In the pre-pandemic world, the idea of taking efficient steps toward going digital probably wasn’t a top concern for most K12 schools. And while the future of communication is going digital, it’s hard to prioritize it when it’s already a struggle to get parents engaged digitally

Fast forward to the present, where most of us are working from home and relying heavily on digital tools to help us stay connected. Embracing the digital landscape is now a must, both for adapting to pandemic protocols and in preparing for whatever might be next on the horizon.

Of course, K12 educators and communicators already have a lot on their plates, and adding the need for a complete digital transformation can be tough to prioritize. But the world doesn’t wait, and neither can school districts. 

To help ease k12 communicators into this transition, we’re sharing small steps they can take toward going digital, along with actionable tips that even the busiest education professional can implement.

1. Bring Your Newsletter Online

We recently surveyed K12 school communicators about how newsletters function at their institution. Most of the respondents said they’re sending digital newsletters and sending them out via email. However, there is still a portion who are printing out newsletters and mailing them or sending them home with students. 

This practice poses issues. Sending newsletters home with students doesn’t guarantee that the parents will actually receive them in a timely manner, if at all. And if you mail your newsletters, the information they cover is at least a few days old. Things can change on a dime, and there’s nothing like a swift and timely digital newsletter to keep recipients as informed as possible in those circumstances. 

Additionally, parents prefer digital communication over paper. By disseminating your newsletter digitally instead of on paper, you could expect to see more engagement than you would via paper. So if your school is still relying on printed newsletters, start looking into digital solutions to save yourself time, effort, and paper, while also making stronger connections with your audience.

Marketing automation solutions for schools are out there; you just have to find the right tool for your needs. For example, BenchmarkONE’s K12 Edition offers school communicators all the email automation functionalities they need, as well as ways for them to grow and update their list, like landing pages, forms and FTP for SIS contacts. 

2. Write a School Blog

You didn’t get into the education space to become a content marketer on the side. But there are advantages to writing and maintaining a school blog, including the creation of an online hub where students, parents, internal staff, and others can easily go when they’re looking for things like back to school protocols or other essential information.

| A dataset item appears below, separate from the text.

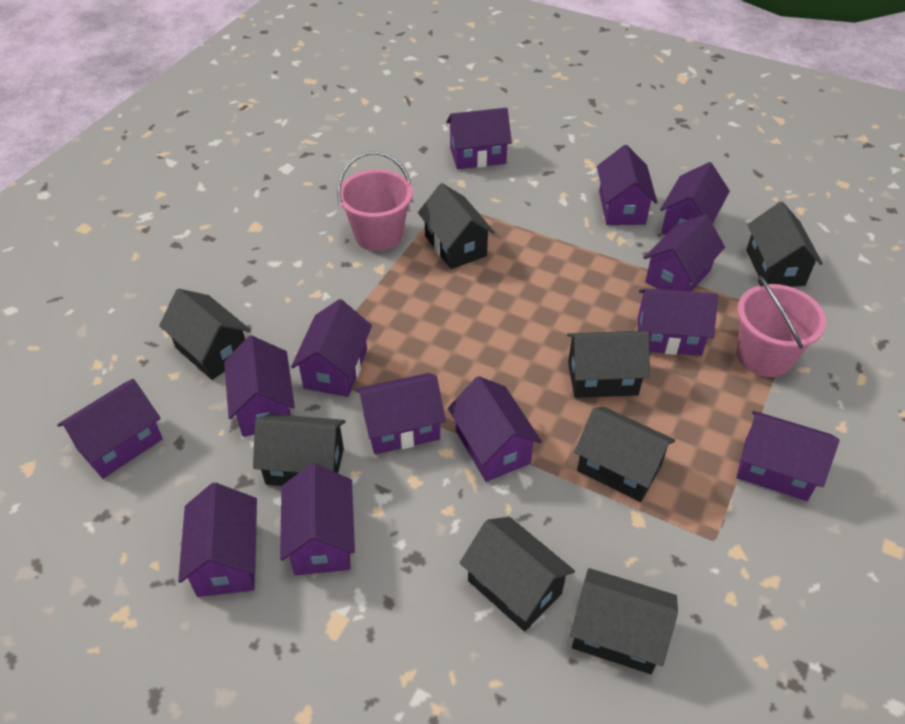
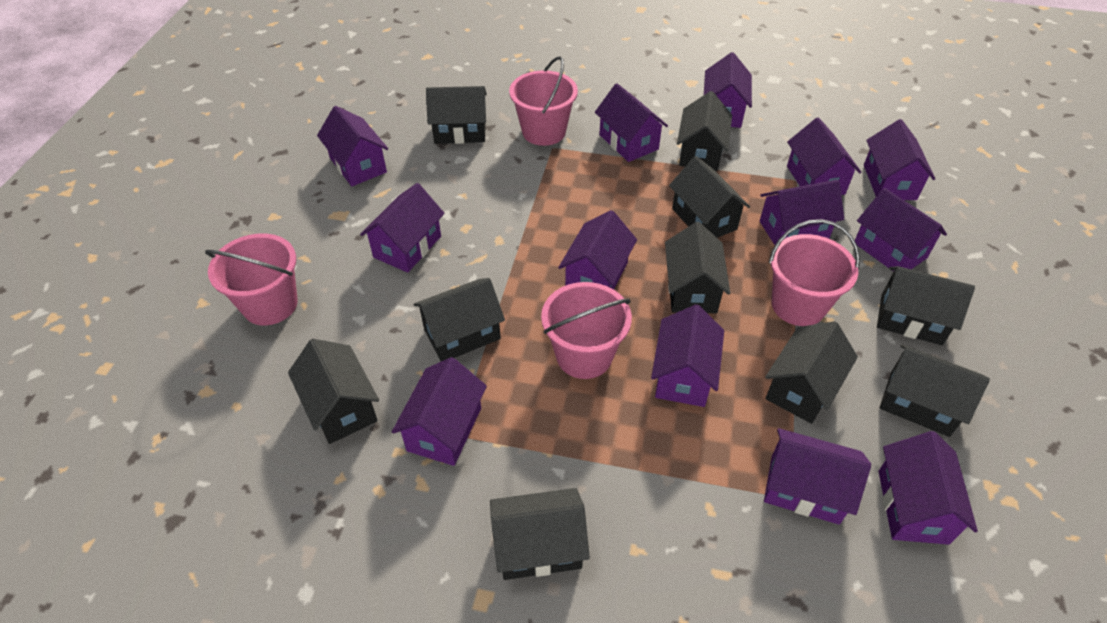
black house: 8 -> 10
pink bucket: 2 -> 4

Want to get students in on it? A school blog is a great place to teach digital literacy and inspire creativity in the classroom. Ask for submissions, or start a school club dedicated to keeping your blog updated with relevant news, events, and interesting tidbits.

It’s important to maintain consistency with this, so have students meet regularly and create an editorial calendar that will hold them accountable. They’ll also learn to work within strict deadlines and the importance of creating well-written, informative content

3. Try Out Virtual Professional Development

Professional development is a necessity. It’s also incredibly time-consuming and can cut into your already limited in-person capabilities. Enter a whole host of new ed-tech tools dedicated to bringing PD off campus and into the digital realm. Your school’s teachers and staff can learn when they want and where they want, with self-paced lessons geared toward particular short and long-term goals. Your higher-ups will be able to track progress on both an individual and group scale, and you won’t have to worry so much about collective PD burnout.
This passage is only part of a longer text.